The result? The sales team no longer needs to scramble to locate and tailor past proposals to client specifications, saving the company up to 60 hours of manual labor on each RFP. This additional time allows them to focus on service to customers and innovation.

A value proposition centered on end-to-end automation is further extended with an omnichannel experience. The more flexibility customers and end users have to tap into and interact with automation, the better. More practically, mobile input plus conversational AI and voice hooks into Intelligent Automation–improving customer experience and engagement when it comes to automation efforts.

Document and data processing. Accounts payable, legal and sales teams are often unnecessarily burdened with document-heavy processes. Even worse, when invoices, contracts and sales and purchase orders are handled manually, errors and delays occur, leading to higher costs and missed payments. According to the Forbes Insight survey, just 13% of companies say they’ve fully automated the interpretation of unstructured content, while one-quarter simply turn text over to humans. Other organizations say their firms fall somewhere in between, with automation ranging from keyword extraction to sentiment analysis. 

Manual processing of large volumes of documents isn’t sustainable or desirable in a world where consumers value speed and experience most, and this is where technology can be deployed as a lever to drive transformation. For example, an organization faced with this problem set can implement RPA with integrated intelligent optical character recognition (OCR) to automate and optimize such a document-heavy process. This allows employees more time to attend to customer service and critical customer needs. 

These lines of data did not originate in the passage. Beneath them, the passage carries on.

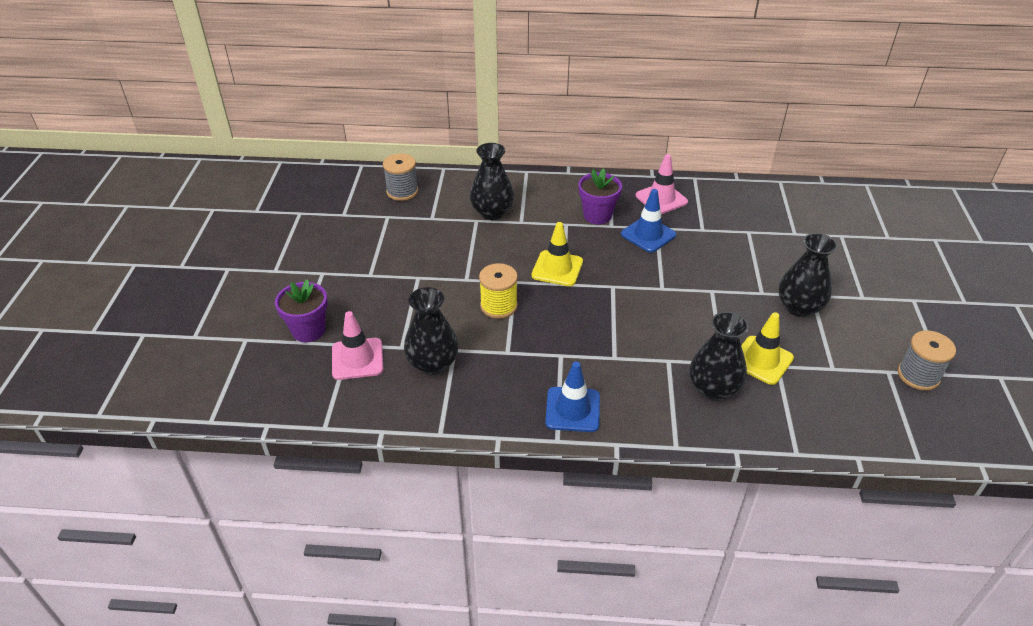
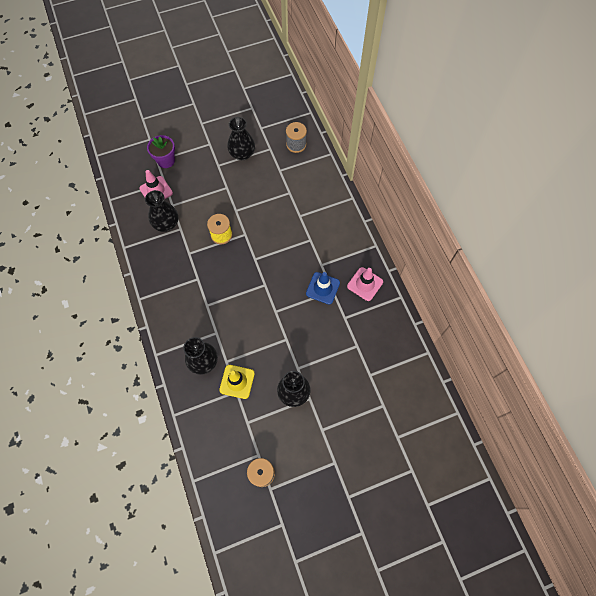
camera: 65 degrees right, 25 degrees up
(492, 212) = (300, 197): black vase -> black vase (242, 154)
(557, 268) = (266, 251): yellow traffic cone -> none
(572, 409) = (161, 298): blue traffic cone -> none
(597, 215) = (327, 254): purple flower pot -> none

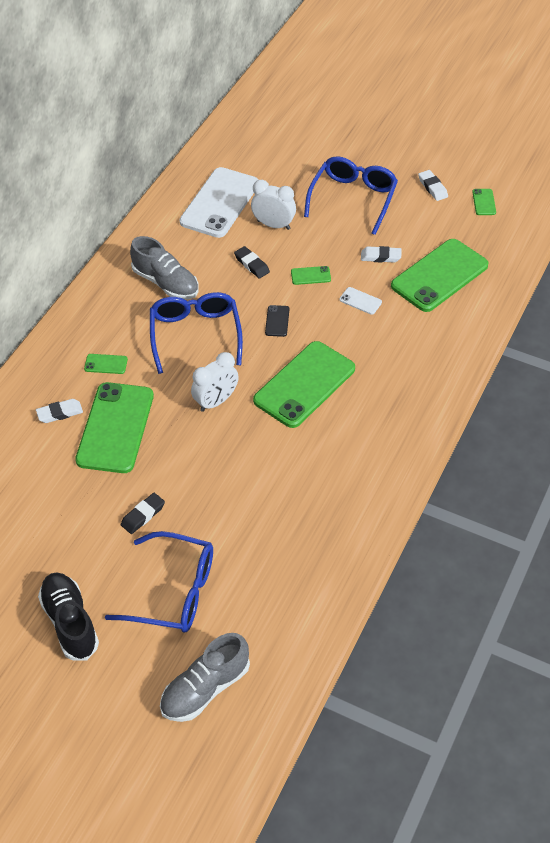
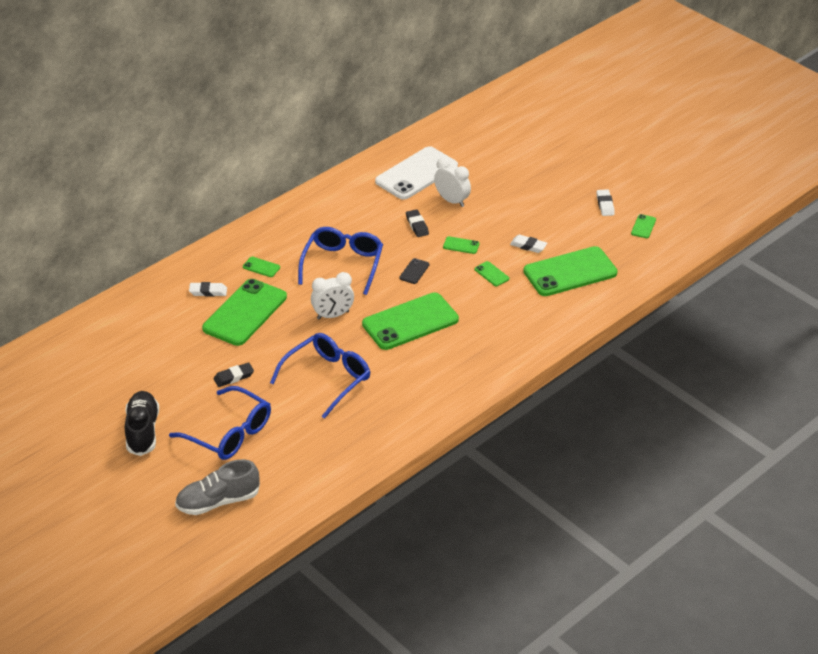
camera: 20 degrees right, 10 degrees down
(166, 283) = (340, 222): grey shoe -> none
(353, 199) = (530, 197): blue glasses -> blue glasses (327, 378)
(360, 301) = (491, 274): white phone -> green phone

Routine/mundane tasks with a limited degree of judgement required are not beyond the scope of automation: Automation can be positioned to free humans from spending time making routine decisions. Furthermore, an automation platform further enhances the degree to which automation supports people with routine work via innate capabilities, such as the transformation of unstructured data (emails, scanned documents, etc.) into structured formats with AI, complex decisioning, or even sentiment analysis. Coyote Logistics, a subsidiary of UPS, uses artificial intelligence tools like natural language processing and machine learning in parallel with RPA to optimize routine processes that do involve simple levels of judgment and decision making. Again, this is all positioned to extend the degree to which ‘digital capacity’ supports an organization’s people in doing more as opposed to replacing people with automation.

“We process free text in real time and apply machine learning algorithms to make a judgment that directs the robot on a particular course of action,” says Diana Rudha, senior manager, automation and software development at Coyote.

The Winning Formula to Scale Automation

As an organization scales automation, it is also critical to establish a center of excellence (CoE). In fact, according to the Forbes Insights survey, slightly more than half of companies (51%) have already taken this step, while 41% plan to establish one.


As the Forbes Insights report states, it’s important to involve IT early, as they provide essential guidance on which are the most appropriate technologies to adopt and how they best fit within the enterprise network and security protocol. Meanwhile, business people have the unique knowledge needed for identifying potential use cases.

Enterprises that embrace the future of work harness automation to drive operational benefits, like time and cost savings and increased capacity. But they also understand the need to scale beyond single-point processes in order to deliver strategic benefits – such as higher customer and employee satisfaction, competitive differentiation and improved profit margins – essential to sustainability, scalability and success in the digital age.